I have written before about the oddity of celebrating the birthday of the trees in a season when it is impossible to imagine planting one. On this side of the planet, the mid-winter holiday presents itself as an opportunity to revisit our commitment to conservation, to healing the world by nurturing the earth.
Of course, just like last year, I am still challenged by what sometimes feels like the impossibility of simultaneously being a model conservationist and a toddler’s mother. We still haven’t conquered the dichotomy of saving water and properly washing our hands after the playground, after the bathroom, after finger painting, before we eat, and whenever a bug is coursing its way through preschool.
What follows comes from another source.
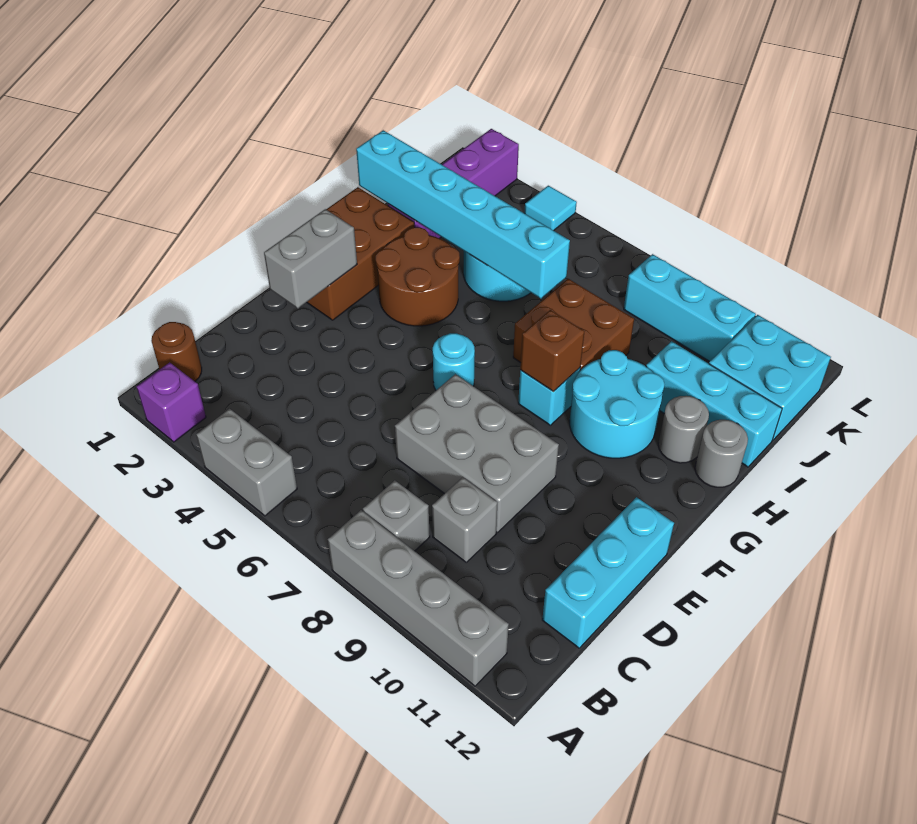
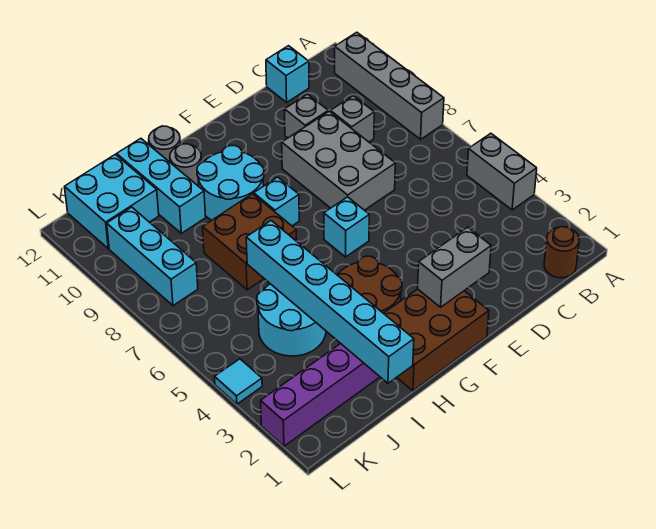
purple brick A2 level 1 -> none
grey brick B8 level 1 -> grey brick D10 level 1
cyan brick C12:E12 level 1 -> cyan brick C12 level 1
cyan round brick F6 level 1 -> cyan brick F6 level 1
brown brick G8 level 2 -> none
And now that we are thankfully out of diapers, I am faced with a new challenge of building self-sufficiency and keeping mindful boundaries around water and paper goods.
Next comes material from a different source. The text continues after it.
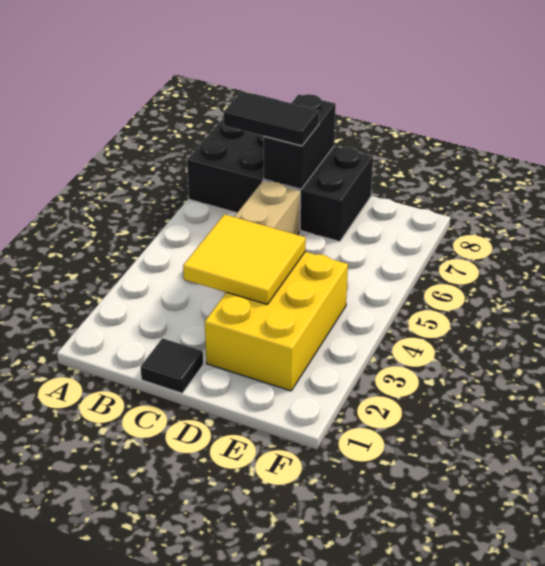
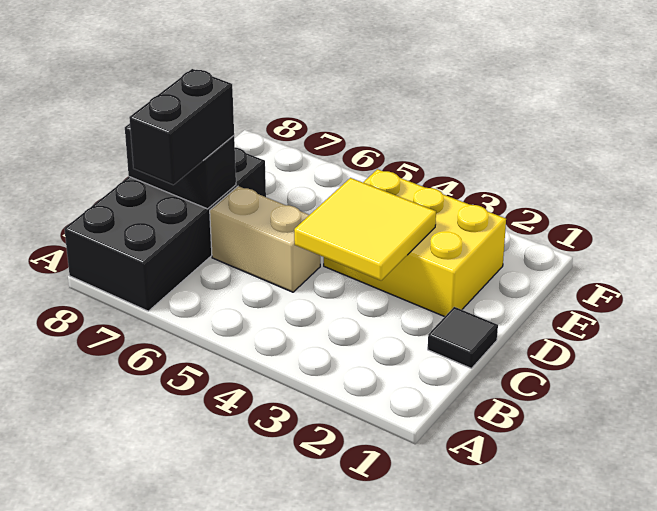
black tile B7:C7 level 3 -> black brick B7:C7 level 3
Yesterday, when I dropped Ruthie and Chaya off at Sunday school, Ruthie’s teacher shared her enthusiasm about celebrating Tu Bishvat with a cake for the trees. Eating a cake doesn’t save water, but it does celebrate our environment. It isn’t planting a tree, but it is something. And every year, we all have a chance to do something, even if we can’t do everything. At 7, I am finally seeing Ruthie embrace a mastery of junior conservationist practices. Her self-motivation reminds me that doing something every year, even through the tough toddler years, can really amount to meaningful practice over time.
So let’s all do something. Eat a cake (I won’t twist your arm, but isn’t it a great idea?). Use the backside of the memo you printed at work to write your grocery list. Cut your shower down by a minute this evening. Or, if nothing else, just notice how you are using resources – be more mindful about the earth today than you were yesterday, and carry it into your week. Because regardless of the season, it is a beautiful day to renew our respect for nature, and nurture a better practice for the future.